Startup founders and investors should pay attention to mental health and wellbeing.

I read this great article on TechCrunch about this subject. Here is the link: “Investors and entrepreneurs need to address the mental health crisis in startup:

The lifestyle for building the next big thing is most of the time a hustle. And I guaranty you that a 40 hours a week is not part of an entrepreneurs’ vocabulary. There is a great misconception that in order to succeed you need to hustle and hustle hard, that unless you are suffering, grinding, working every hour of every day, you’re not working hard enough, and that if you do not hustle you will not succeed. This is one of the most toxic, dangerous things you can do to yourself.

Many have started warning about the dangers of such a hustle on the wellbeing and mental health of founders and even investors.

According to a study by Dr. Michael Freeman to investigate the prevalence and characteristics of mental health conditions among entrepreneurs and their family members, entrepreneurs are 50% more likely to report having a mental health condition.

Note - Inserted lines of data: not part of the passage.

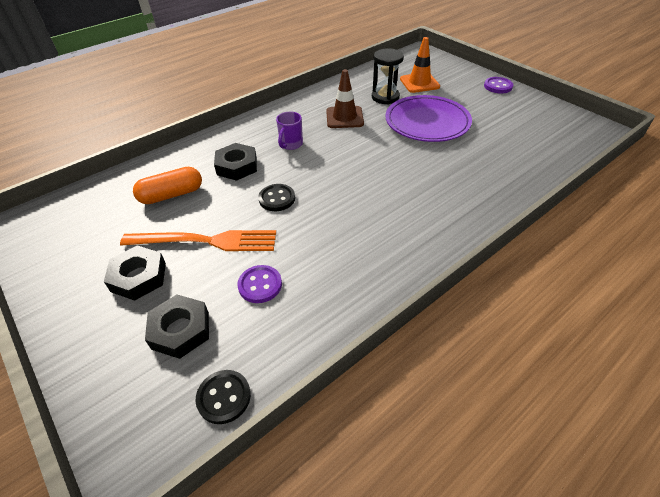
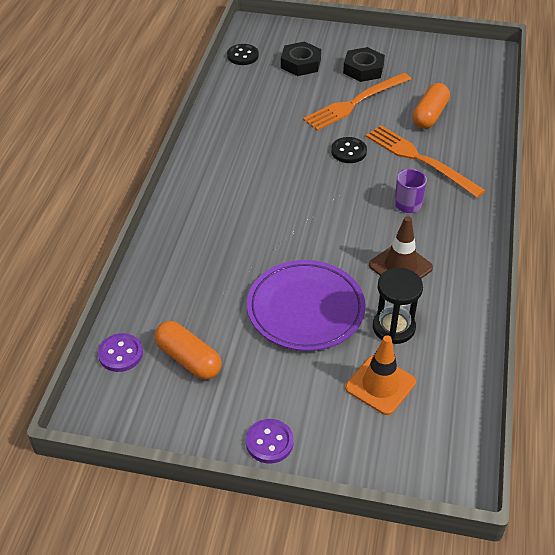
camera: 140 degrees right, 0 degrees up
(237, 166) = (420, 159): black nut -> orange fork
(260, 285) = (285, 100): purple button -> purple button (120, 354)
(523, 129) = (188, 359): none -> orange capsule

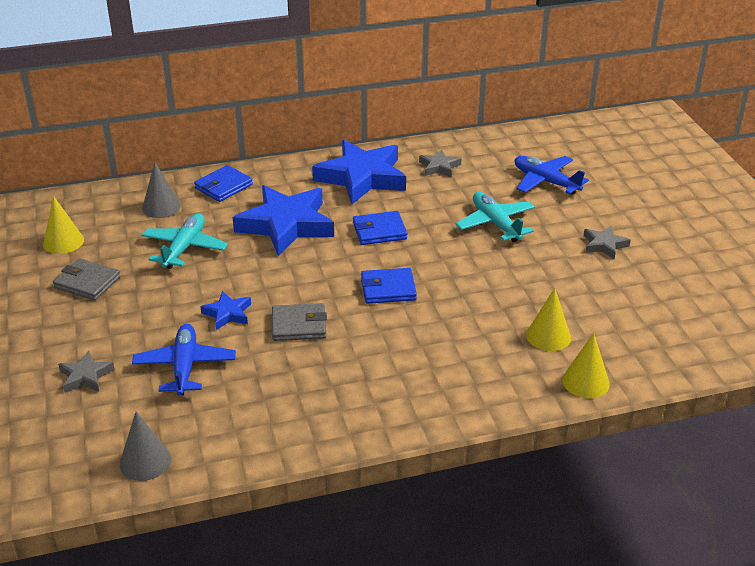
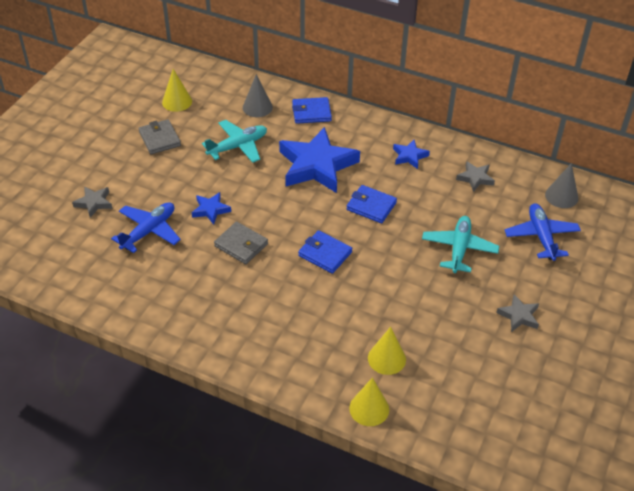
camera: 40 degrees right, 10 degrees up
(145, 461) = (65, 279): grey cone -> grey cone (561, 196)
(362, 177) = (409, 156): blue star -> blue star, size x0.46

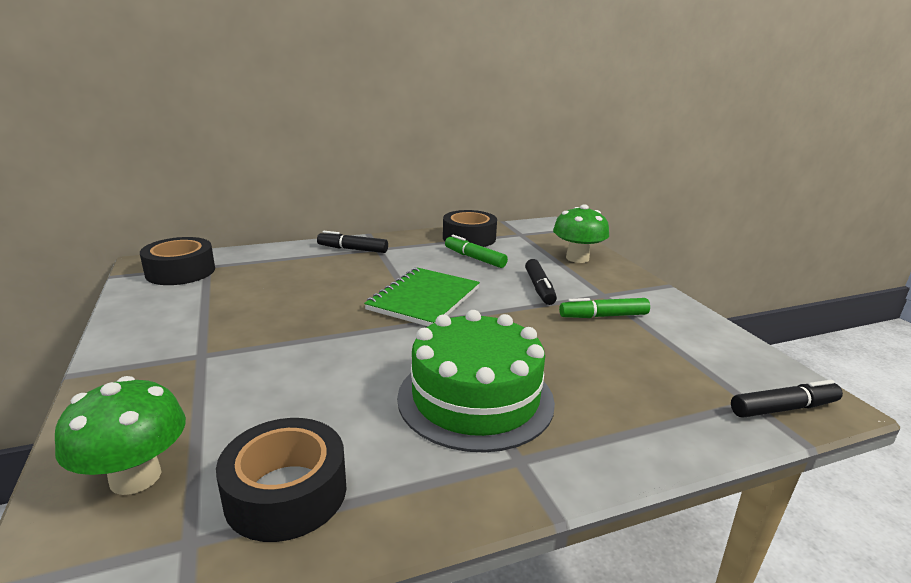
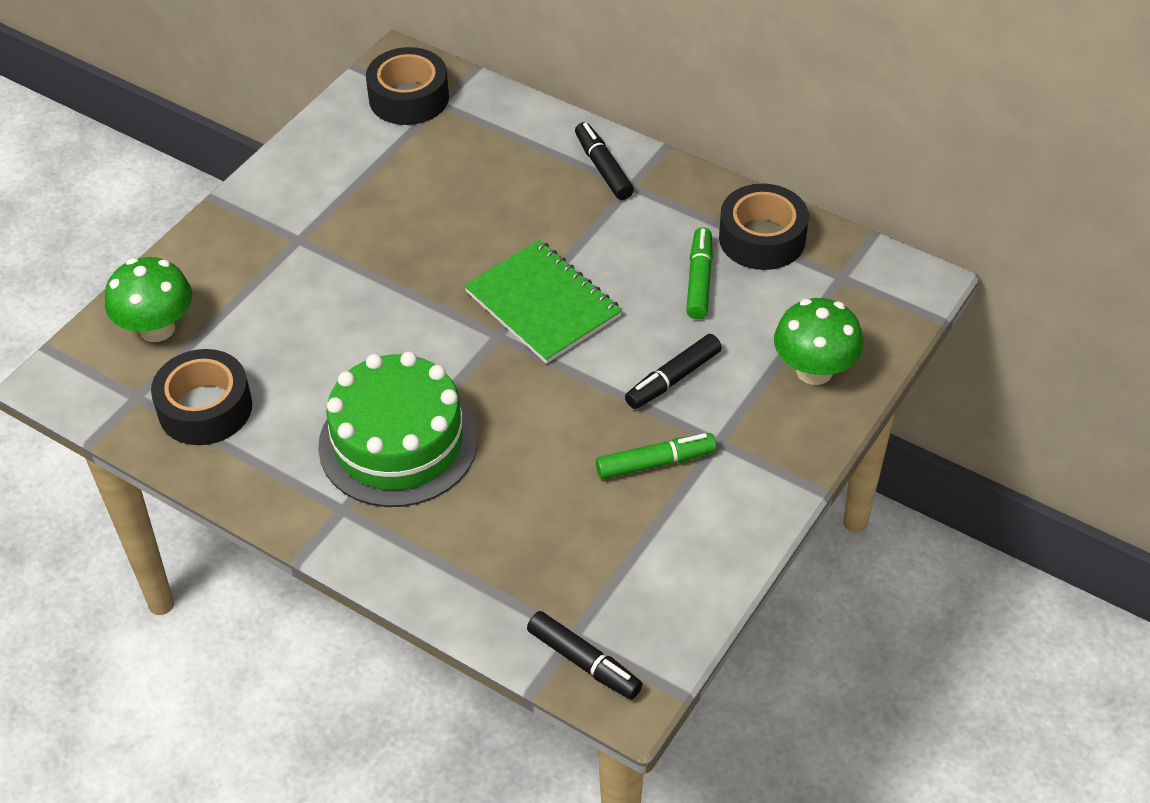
camera: 55 degrees right, 25 degrees up
(424, 299) = (542, 304): green notebook -> green notebook turned 60 degrees clockwise
(603, 316) = (655, 463): green marker -> green marker turned 120 degrees clockwise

Also, in support of this study and according to TechCrunch (in the above linked article) founders are:

  • 2X more likely to suffer from depression
  • 6X more likely to suffer from ADHD
  • 3X more likely to suffer from substance abuse
  • 10X more likely to suffer from bi-polar disorder
  • 2X more likely to have psychiatric hospitalization;
  • and 2X more likely to have suicidal thoughts

These are sad numbers and there are many ways of remedying this problem, but it’s all in the hands of the founders. There are ways to cure and to end the stress and burnout epidemic. One way is to try to be a better leader, get help from coaches and get professional one-on-one counseling. Find ways to cut down on technology and information addiction. Try to learn how to become self-aware of mental problems before they turn into problems that take longer to cure.

There is even help from the investment community. Investing platforms like Republic ensure a community and support network of fellow founders and investors, and allows investors to play an active role in the startup’s journey and lifecycle. There is no reason for traveling the startup journey alone, and there are many ways to get support from the community and friends surrounding us. Others such as The Lonely Entrepreneur community provide support groups along the lonely journey.

I don’t believe in New Year resolutions, but this year, let’s make a commitment to ourselves, our companies, our partners, and our portfolios to take care of ourselves and our teams, and build something healthy, vibrant and long-lasting.